When I was a kid and my mom asked me to fold 3 loads of laundry that had been piled onto the couch, I often sorted it first into categories so that things like matching ‘white’ socks became an easier task. Well, if you apply this logic to log management, it makes sense to put all messages into some type of similar log structure. By using something like IPFIX to format and export the messages, the logs can be queried easier which ultimately results in much faster processing times for applications such as Splunk and Scrutinizer.
IPFIX has benefits over other message types (syslogs, SNMP Traps, event logs, etc.) because it breaks up the messages into well-defined elements. For example, if we are breaking apart syslogs, facility and severity would be two different elements. Also, inside a syslog is the actual message which is typically a variable length text string.

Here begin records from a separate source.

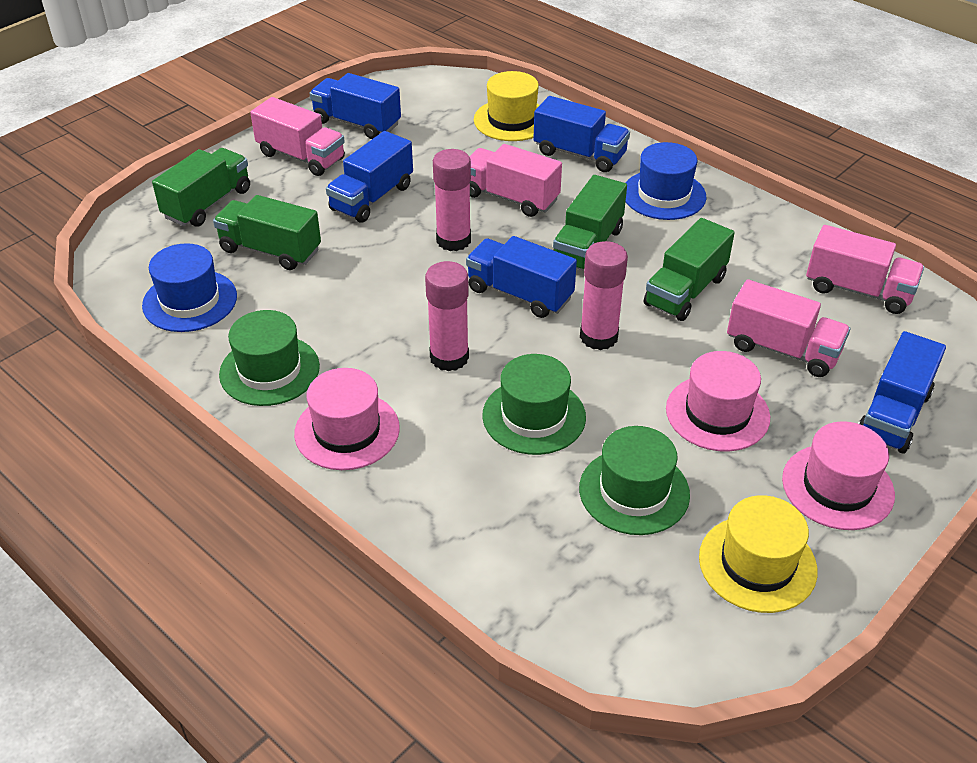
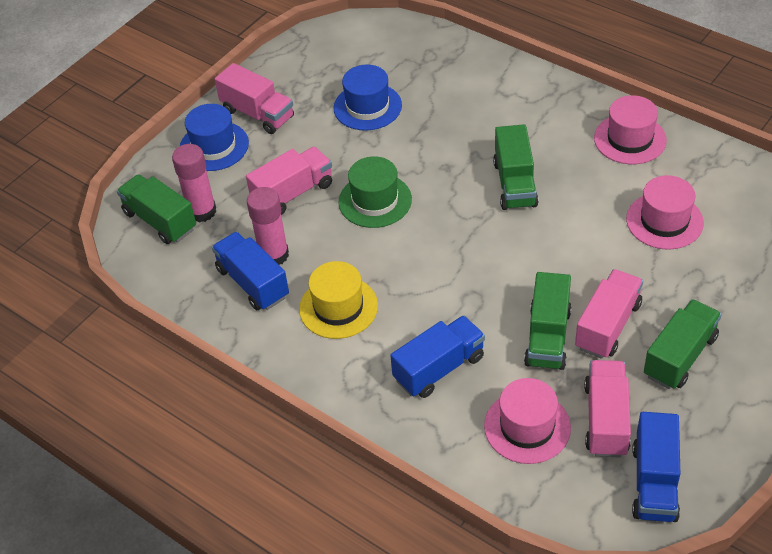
blue truck: 5 -> 3
green hat: 3 -> 1
pink glue stick: 3 -> 2
yellow hat: 2 -> 1

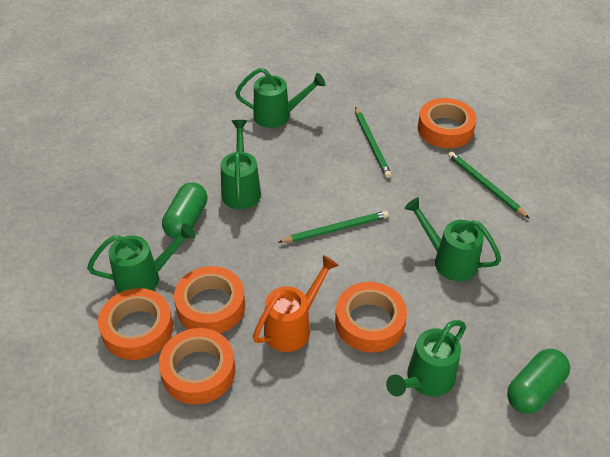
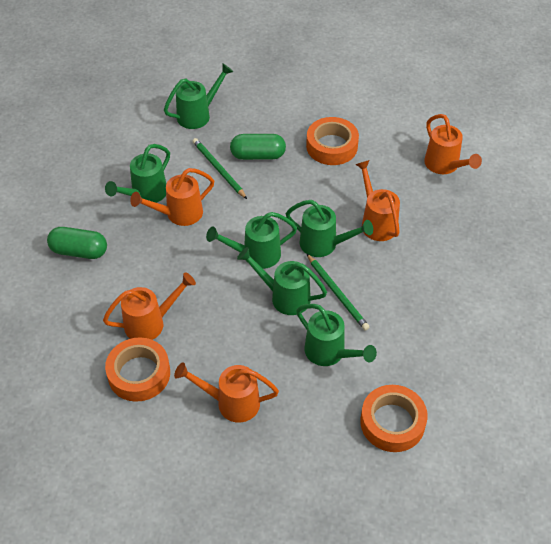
green pencil: 3 -> 2
green watering can: 5 -> 6
orange tape: 5 -> 3
orange watering can: 1 -> 5

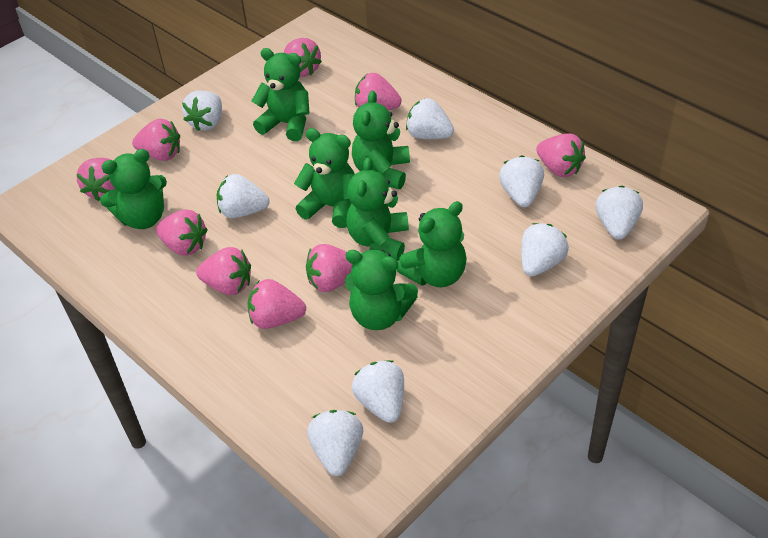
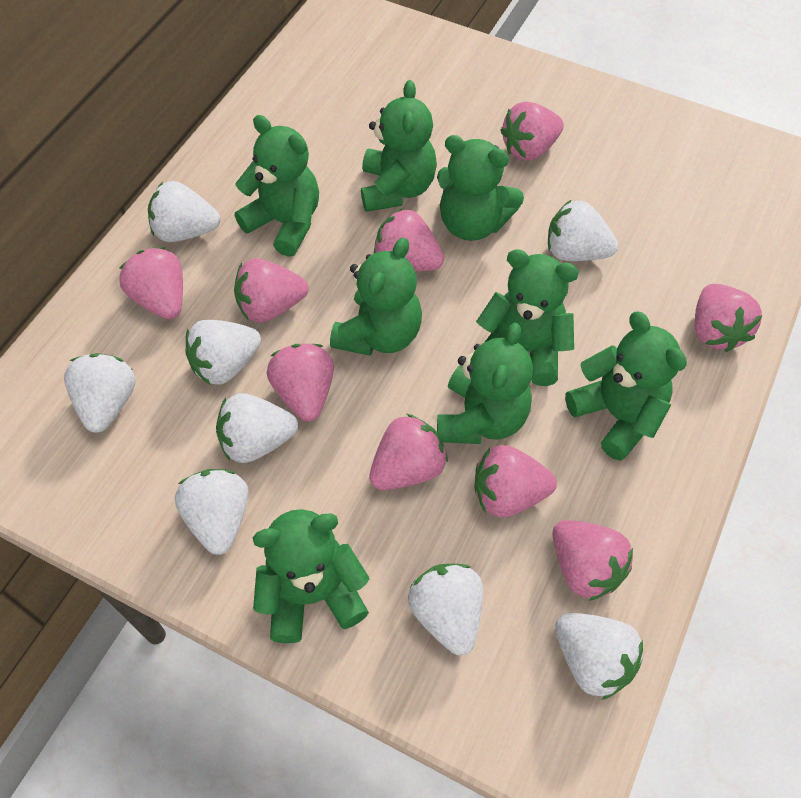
green teddy bear: 7 -> 8

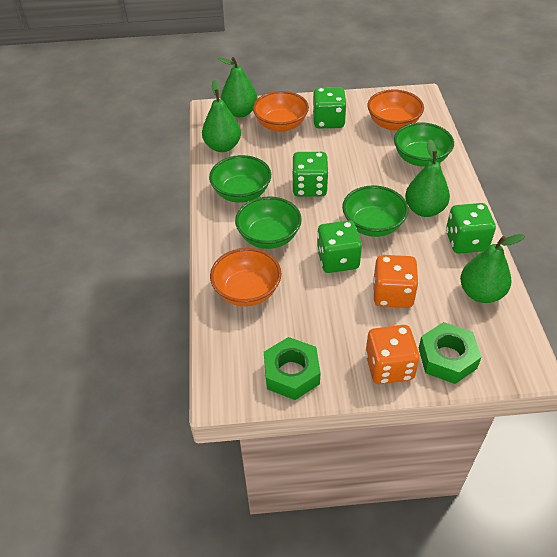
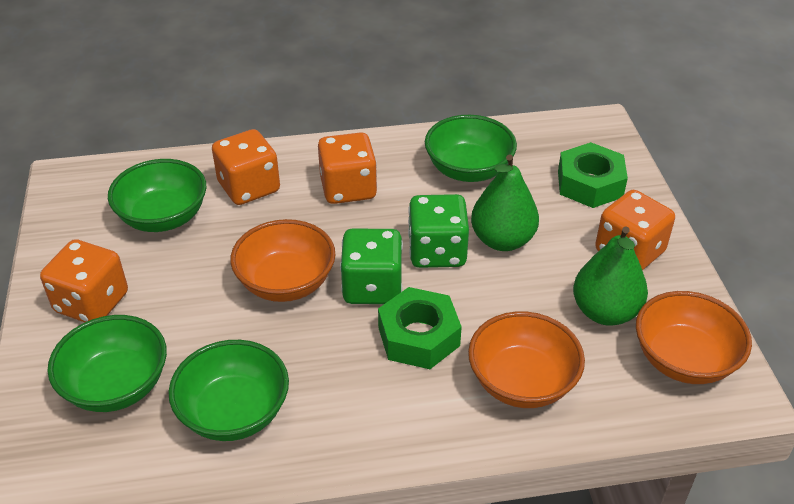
green dice: 4 -> 2
green pear: 4 -> 2
orange dice: 2 -> 4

In that text string, the order of the contents can differ greatly between vendors not to mention lack of delimitation to determine how the different portions of the message should be separated. Basically, this portion of the message is the wild west where vendors export anything they want. This unstructured format is what can lead to error prone slow queries. Some Splunk issues are caused by this.
IPFIX still allows vendors to export anything they want but, they have to do it neatly, orderly and specify the format and contents of the data by putting it into elements. Many elements are standardized in fact, there are hundreds of them. IPFIX exporting Vendors look for standard elements before they start specifying unique ones. This is what we mean by structured data. A structured data query looks for something like all messages that include an IP address of 10.1.1.5. With IPFIX, there is only one element across all vendors that carries this field. With syslogs, traps and event logs, the query has to go looking for the IP address in each message. This leads to slow queries and missed messages. In accurate and slow reports is not what you want.

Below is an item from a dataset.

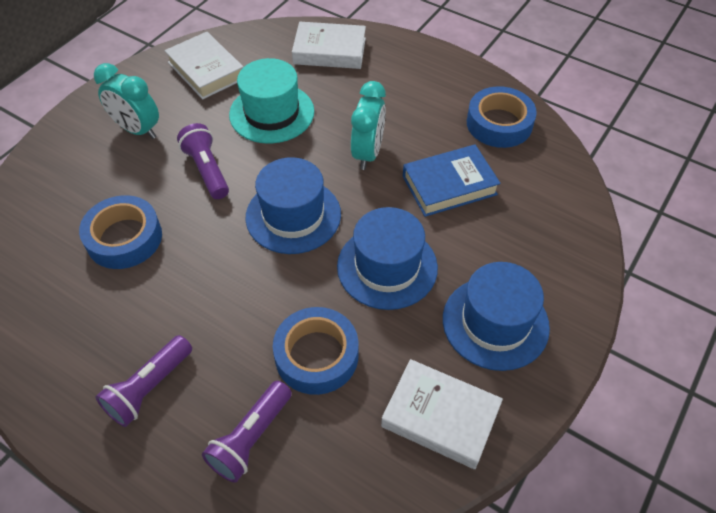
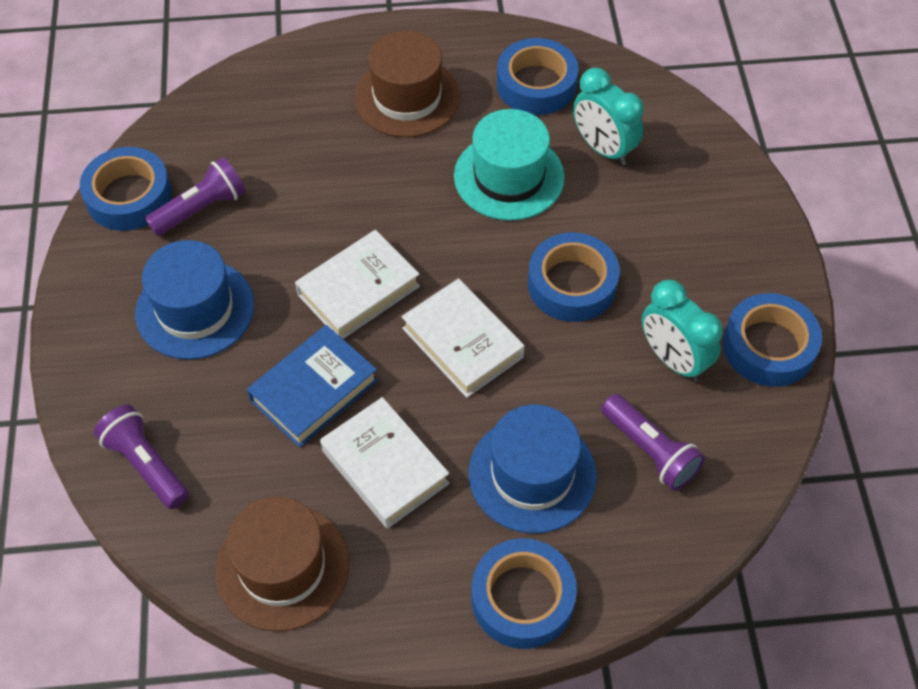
blue hat: 3 -> 2
blue tape: 3 -> 5
brown hat: 0 -> 2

If you don’t have the luxury of being able to take advantage of IPFIX, you have a couple of options:
- IPFIXify - is a free utility that allows hardware vendors and end consumers to export anything they want via IPFIX. For example, it can be installed on Microsoft servers to export event logs or it can be run as a service on any 64 bit OS and using a configuration file, it will export all machine logs as IPFIX.

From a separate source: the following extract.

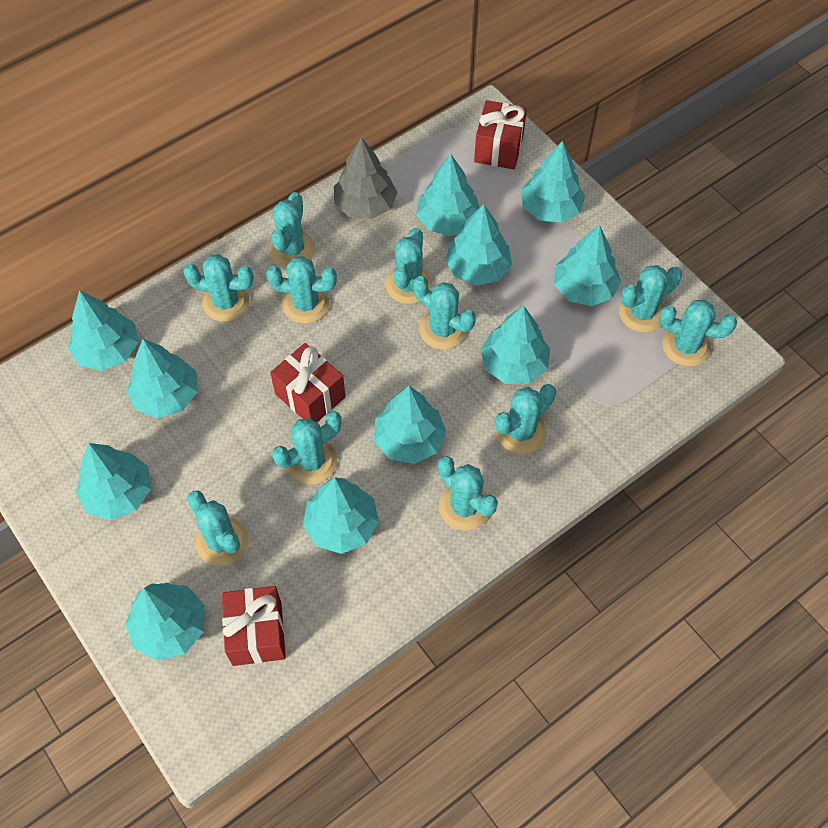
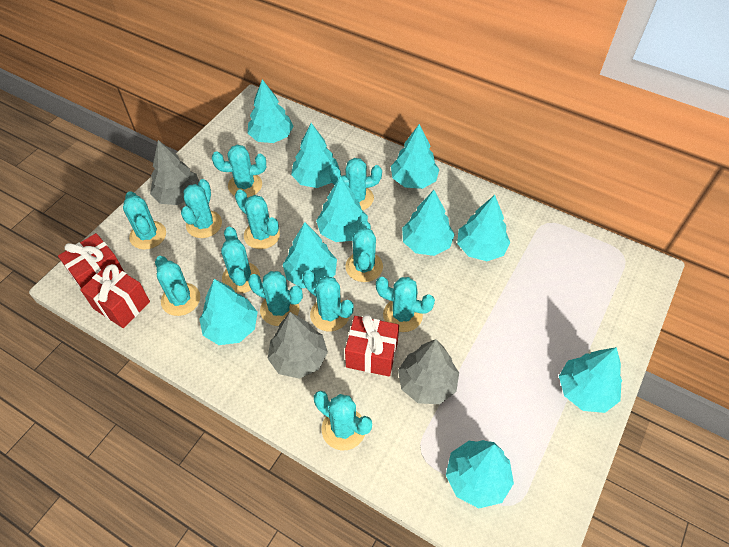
grey tree: 1 -> 3
turquoise cactus: 11 -> 12
turquoise tree: 11 -> 10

- Flow Replicator – is an appliance which acts as a gateway for machine messages. For example, it rips apart syslogs and event logs and sends them off in structured format inside IPFIX datagrams to a collector like Scrutinizer for further processing.
Below is a diagram outlining a typical configuration.
Cisco Systems and SonicWALL were some of the first vendors to take advantage of IPFIX for the above purpose. Make sure you keep your ears open for this emerging technology.